Data for processing section start

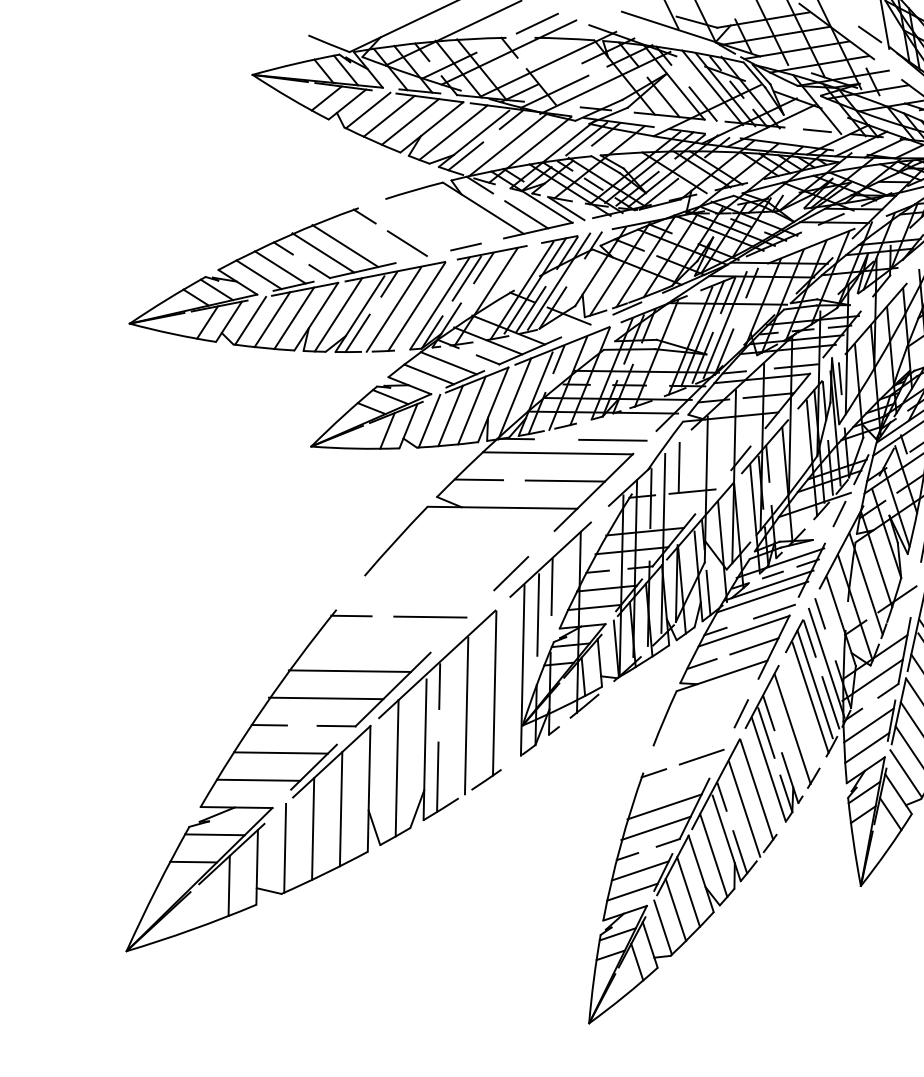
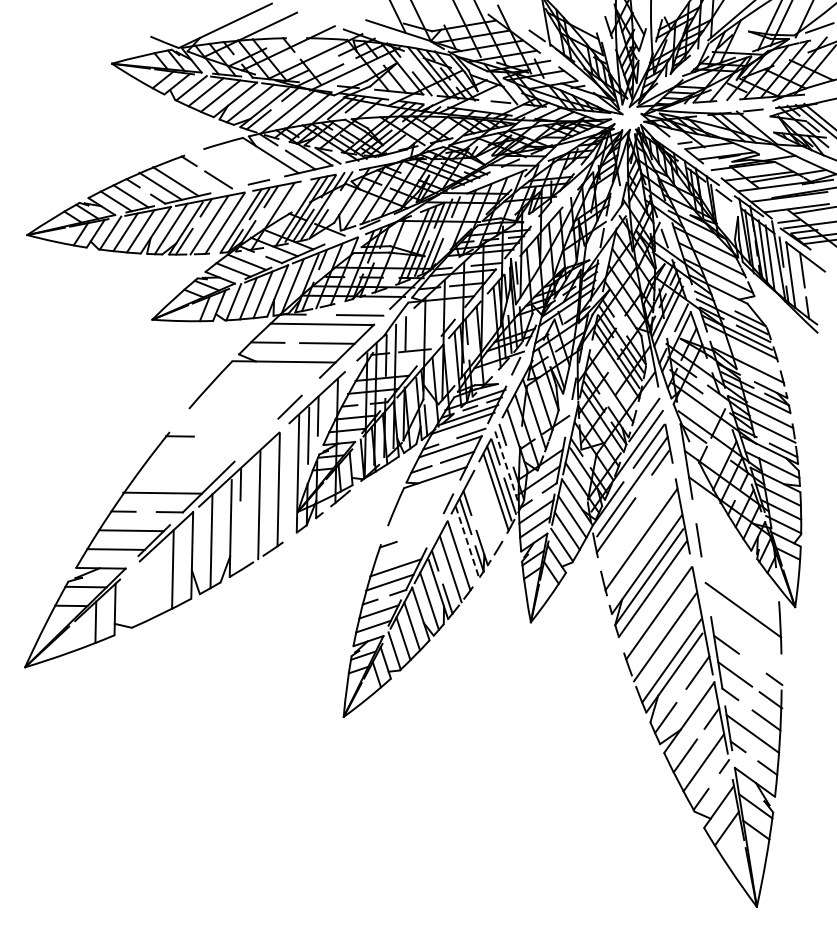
line: (536, 23) -> (307, 28), removed
line: (430, 616) -> (234, 436), removed
line: (826, 664) -> (507, 469), solid -> dashed
line: (349, 669) -> (178, 473), removed
line: (792, 729) -> (483, 514), removed
line: (702, 756) -> (421, 533), removed
line: (768, 770) -> (467, 542), solid -> dashed
line: (437, 777) -> (239, 547), removed
line: (312, 828) -> (153, 582), removed
line: (285, 847) -> (134, 595), removed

Data for processing section end

### The problem:
Could the entries above be returned verbatim, with no pictures included?

### Finished exercise:
line: (536, 23) -> (307, 28), removed
line: (430, 616) -> (234, 436), removed
line: (826, 664) -> (507, 469), solid -> dashed
line: (349, 669) -> (178, 473), removed
line: (792, 729) -> (483, 514), removed
line: (702, 756) -> (421, 533), removed
line: (768, 770) -> (467, 542), solid -> dashed
line: (437, 777) -> (239, 547), removed
line: (312, 828) -> (153, 582), removed
line: (285, 847) -> (134, 595), removed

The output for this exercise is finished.